I have, I believe, a relatively common use case for spark streaming:
I have a stream of objects that I would like to filter based on some reference data
Initially, I thought that this would be a very simple thing to achieve using a Broadcast Variable:
public void startSparkEngine {
Broadcast<ReferenceData> refdataBroadcast
= sparkContext.broadcast(getRefData());
final JavaDStream<MyObject> filteredStream = objectStream.filter(obj -> {
final ReferenceData refData = refdataBroadcast.getValue();
return obj.getField().equals(refData.getField());
}
filteredStream.foreachRDD(rdd -> {
rdd.foreach(obj -> {
// Final processing of filtered objects
});
return null;
});
}
However, albeit infrequently, my reference data will change periodically
I was under the impression that I could modify and re-broadcast my variable on the driver and it would be propagated to each of the workers, however the Broadcast
object is not Serializable
and needs to be final
.
What alternatives do I have? The three solutions I can think of are:
Move the reference data lookup into a forEachPartition
or forEachRdd
so that it resides entirely on the workers. However the reference data lives beind a REST API so I would also need to somehow store a timer / counter to stop the remote being accessed for every element in the stream.
Restart the Spark Context every time the refdata changes, with a new Broadcast Variable.
Convert the Reference Data to an RDD, then join
the streams in such a way that I am now streaming Pair<MyObject, RefData>
, though this will ship the reference data with every object.
Extending the answer By @Rohan Aletty.
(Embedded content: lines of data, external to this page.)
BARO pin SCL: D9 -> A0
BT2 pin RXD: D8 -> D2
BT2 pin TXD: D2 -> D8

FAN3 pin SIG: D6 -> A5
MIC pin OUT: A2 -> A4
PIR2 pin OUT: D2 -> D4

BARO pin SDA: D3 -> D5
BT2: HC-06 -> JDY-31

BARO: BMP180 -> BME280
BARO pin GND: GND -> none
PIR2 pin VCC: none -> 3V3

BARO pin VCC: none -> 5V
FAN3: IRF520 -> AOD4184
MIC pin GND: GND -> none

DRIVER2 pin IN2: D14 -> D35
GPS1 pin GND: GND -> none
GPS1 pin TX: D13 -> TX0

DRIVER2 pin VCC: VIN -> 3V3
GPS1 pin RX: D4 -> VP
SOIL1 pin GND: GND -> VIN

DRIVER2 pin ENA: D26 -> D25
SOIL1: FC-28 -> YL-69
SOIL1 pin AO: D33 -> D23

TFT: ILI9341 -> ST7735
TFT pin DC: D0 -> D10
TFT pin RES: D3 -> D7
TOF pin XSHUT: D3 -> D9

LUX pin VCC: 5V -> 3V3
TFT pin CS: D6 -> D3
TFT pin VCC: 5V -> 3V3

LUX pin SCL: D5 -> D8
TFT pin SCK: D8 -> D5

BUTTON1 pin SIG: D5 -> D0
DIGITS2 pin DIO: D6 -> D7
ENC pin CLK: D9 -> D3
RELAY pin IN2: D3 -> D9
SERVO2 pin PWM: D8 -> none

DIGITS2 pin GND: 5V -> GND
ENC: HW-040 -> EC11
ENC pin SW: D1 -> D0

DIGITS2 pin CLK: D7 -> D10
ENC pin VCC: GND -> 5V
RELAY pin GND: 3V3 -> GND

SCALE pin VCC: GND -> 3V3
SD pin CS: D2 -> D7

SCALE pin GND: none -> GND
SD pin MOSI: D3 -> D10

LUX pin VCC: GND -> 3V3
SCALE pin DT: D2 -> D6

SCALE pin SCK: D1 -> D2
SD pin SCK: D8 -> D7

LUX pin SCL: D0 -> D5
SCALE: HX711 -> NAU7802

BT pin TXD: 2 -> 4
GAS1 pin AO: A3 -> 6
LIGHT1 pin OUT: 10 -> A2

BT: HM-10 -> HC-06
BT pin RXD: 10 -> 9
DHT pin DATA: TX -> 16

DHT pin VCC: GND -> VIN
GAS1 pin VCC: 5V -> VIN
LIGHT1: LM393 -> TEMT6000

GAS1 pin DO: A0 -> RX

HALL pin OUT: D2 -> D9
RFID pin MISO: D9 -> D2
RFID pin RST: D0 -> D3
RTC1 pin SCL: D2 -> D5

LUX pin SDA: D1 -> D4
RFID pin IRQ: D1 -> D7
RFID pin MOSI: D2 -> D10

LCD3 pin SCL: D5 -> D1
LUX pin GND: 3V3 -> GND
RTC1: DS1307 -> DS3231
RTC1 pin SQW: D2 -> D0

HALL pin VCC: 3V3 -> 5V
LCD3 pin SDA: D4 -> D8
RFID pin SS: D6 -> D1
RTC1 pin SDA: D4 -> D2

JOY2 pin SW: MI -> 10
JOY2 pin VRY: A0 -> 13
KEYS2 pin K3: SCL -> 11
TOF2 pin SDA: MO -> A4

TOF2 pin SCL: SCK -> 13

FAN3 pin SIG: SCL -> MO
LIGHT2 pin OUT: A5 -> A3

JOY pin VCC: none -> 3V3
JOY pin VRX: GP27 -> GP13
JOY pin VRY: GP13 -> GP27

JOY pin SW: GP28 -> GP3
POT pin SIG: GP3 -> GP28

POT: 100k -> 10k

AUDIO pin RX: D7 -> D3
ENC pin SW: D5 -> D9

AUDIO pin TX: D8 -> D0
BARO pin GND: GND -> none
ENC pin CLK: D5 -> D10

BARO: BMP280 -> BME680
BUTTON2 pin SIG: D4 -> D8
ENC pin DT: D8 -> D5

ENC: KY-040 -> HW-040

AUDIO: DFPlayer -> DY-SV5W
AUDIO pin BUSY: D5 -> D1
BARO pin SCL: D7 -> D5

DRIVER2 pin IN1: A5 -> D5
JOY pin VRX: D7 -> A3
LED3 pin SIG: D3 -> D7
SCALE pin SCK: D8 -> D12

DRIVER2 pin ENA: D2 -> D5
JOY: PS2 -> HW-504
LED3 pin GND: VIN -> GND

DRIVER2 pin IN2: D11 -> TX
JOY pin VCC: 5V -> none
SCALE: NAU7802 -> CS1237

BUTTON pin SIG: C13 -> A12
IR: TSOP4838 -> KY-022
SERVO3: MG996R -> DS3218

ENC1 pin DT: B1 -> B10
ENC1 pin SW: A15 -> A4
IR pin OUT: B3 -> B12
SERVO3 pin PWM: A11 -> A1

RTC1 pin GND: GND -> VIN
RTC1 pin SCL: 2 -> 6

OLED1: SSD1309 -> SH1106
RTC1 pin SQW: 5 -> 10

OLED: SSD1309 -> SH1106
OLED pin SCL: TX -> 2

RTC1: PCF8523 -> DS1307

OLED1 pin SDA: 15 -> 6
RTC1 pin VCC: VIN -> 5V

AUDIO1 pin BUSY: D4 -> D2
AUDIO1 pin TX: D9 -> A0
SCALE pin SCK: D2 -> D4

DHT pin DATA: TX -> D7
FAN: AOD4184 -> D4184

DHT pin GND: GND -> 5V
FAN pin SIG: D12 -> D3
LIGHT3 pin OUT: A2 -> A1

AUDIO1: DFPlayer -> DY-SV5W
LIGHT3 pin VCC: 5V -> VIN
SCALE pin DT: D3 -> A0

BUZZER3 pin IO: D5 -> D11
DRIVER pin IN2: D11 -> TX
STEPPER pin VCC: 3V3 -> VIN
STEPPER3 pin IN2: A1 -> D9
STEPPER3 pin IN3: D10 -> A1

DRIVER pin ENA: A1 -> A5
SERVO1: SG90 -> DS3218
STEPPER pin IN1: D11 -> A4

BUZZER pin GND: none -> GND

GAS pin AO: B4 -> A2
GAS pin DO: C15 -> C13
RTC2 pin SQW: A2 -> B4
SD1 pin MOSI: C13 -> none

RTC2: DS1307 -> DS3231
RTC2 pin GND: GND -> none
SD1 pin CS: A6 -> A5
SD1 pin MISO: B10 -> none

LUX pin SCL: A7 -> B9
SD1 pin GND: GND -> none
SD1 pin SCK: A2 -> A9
Here is a sample code of a BroadcastWrapper that refresh broadcast variable based on some ttl
public class BroadcastWrapper {
private Broadcast<ReferenceData> broadcastVar;
private Date lastUpdatedAt = Calendar.getInstance().getTime();
private static BroadcastWrapper obj = new BroadcastWrapper();
private BroadcastWrapper(){}
public static BroadcastWrapper getInstance() {
return obj;
}
public JavaSparkContext getSparkContext(SparkContext sc) {
JavaSparkContext jsc = JavaSparkContext.fromSparkContext(sc);
return jsc;
}
public Broadcast<ReferenceData> updateAndGet(SparkContext sparkContext){
Date currentDate = Calendar.getInstance().getTime();
long diff = currentDate.getTime()-lastUpdatedAt.getTime();
if (var == null || diff > 60000) { //Lets say we want to refresh every 1 min = 60000 ms
if (var != null)
var.unpersist();
lastUpdatedAt = new Date(System.currentTimeMillis());
//Your logic to refresh
ReferenceData data = getRefData();
var = getSparkContext(sparkContext).broadcast(data);
}
return var;
}
}
Your code would look like :
public void startSparkEngine() {
final JavaDStream<MyObject> filteredStream = objectStream.transform(stream -> {
Broadcast<ReferenceData> refdataBroadcast = BroadcastWrapper.getInstance().updateAndGet(stream.context());
stream.filter(obj -> obj.getField().equals(refdataBroadcast.getValue().getField()));
});
filteredStream.foreachRDD(rdd -> {
rdd.foreach(obj -> {
// Final processing of filtered objects
});
return null;
});
}
This worked for me on multi-cluster as well. Hope this helps